An eagerly awaited court ruling tomorrow could have a major impact on divorce cases involving ‘short’ marriages, a family lawyer has warned.
The Court of Appeal is due to hand down judgment in a case brought by energy trader Julie Sharp. She is challenging a judgment that awarded her ex-husband £2.74m, based on an equal division of assets, following a four-year childless marriage.
Jo Edwards, head of family at Mayfair firm Forsters, said the key question is not about gender but whether the brevity of the marriage is a reason to depart from dividing the matrimonial pot 50/50.

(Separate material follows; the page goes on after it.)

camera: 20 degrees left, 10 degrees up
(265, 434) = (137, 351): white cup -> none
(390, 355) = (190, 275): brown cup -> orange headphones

Edwards said: ‘Long-established case law demonstrates that where assets are built up during a marriage, they should be shared equally, regardless of its length. If Mrs Sharp succeeds in overturning this judgment, it could have a significant impact on “short marriage” cases going forward, eroding the long-standing principle in relation to matrimonial property.

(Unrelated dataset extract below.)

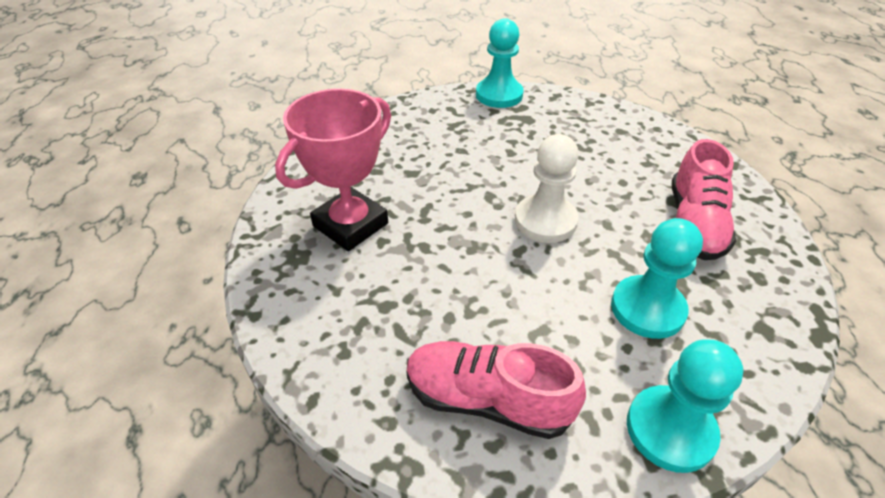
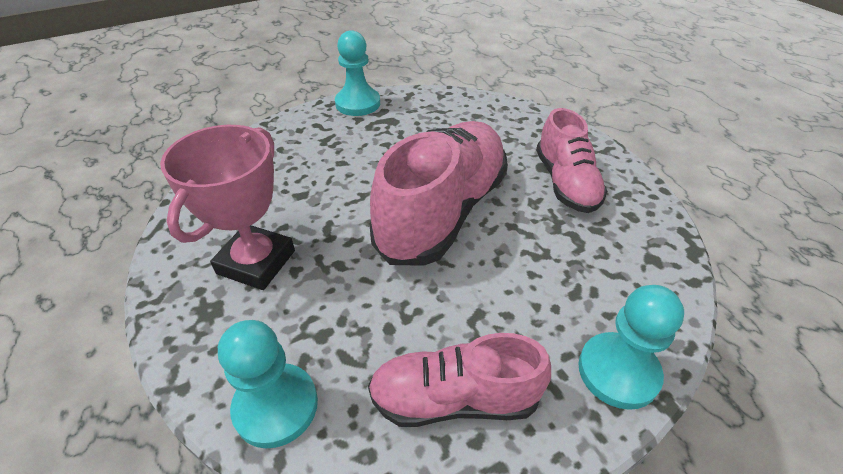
camera: 20 degrees left, 0 degrees up
(545, 221) = (442, 211): white pawn -> pink shoe
(647, 309) = (558, 268): turquoise pawn -> turquoise pawn (276, 406)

‘This triggers the question, how short does a marriage need to be in order to be defined as short? And from what point is one entitled to share the money earned by the other?’
Another possible way to challenge the judgment is to consider whether the court’s assessment of what constituted the matrimonial pot was correct, she said.
Edwards explained: ‘One of the properties treated as such (and therefore subject to the sharing principle) was a property that Mrs Sharp owned prior to the marriage. It was argued on Mr Sharp’s behalf that, as well as overseeing the renovation of the couple’s matrimonial home, he managed the second property, and therefore there was a pooling of resources.’
‘If Mrs Sharp had kept the property entirely separate and managed it herself, it may have been treated as non-matrimonial, and therefore less likely to be shared. Ultimately, the surest way to ringfence assets on divorce is to enter into a pre-nuptial agreement.’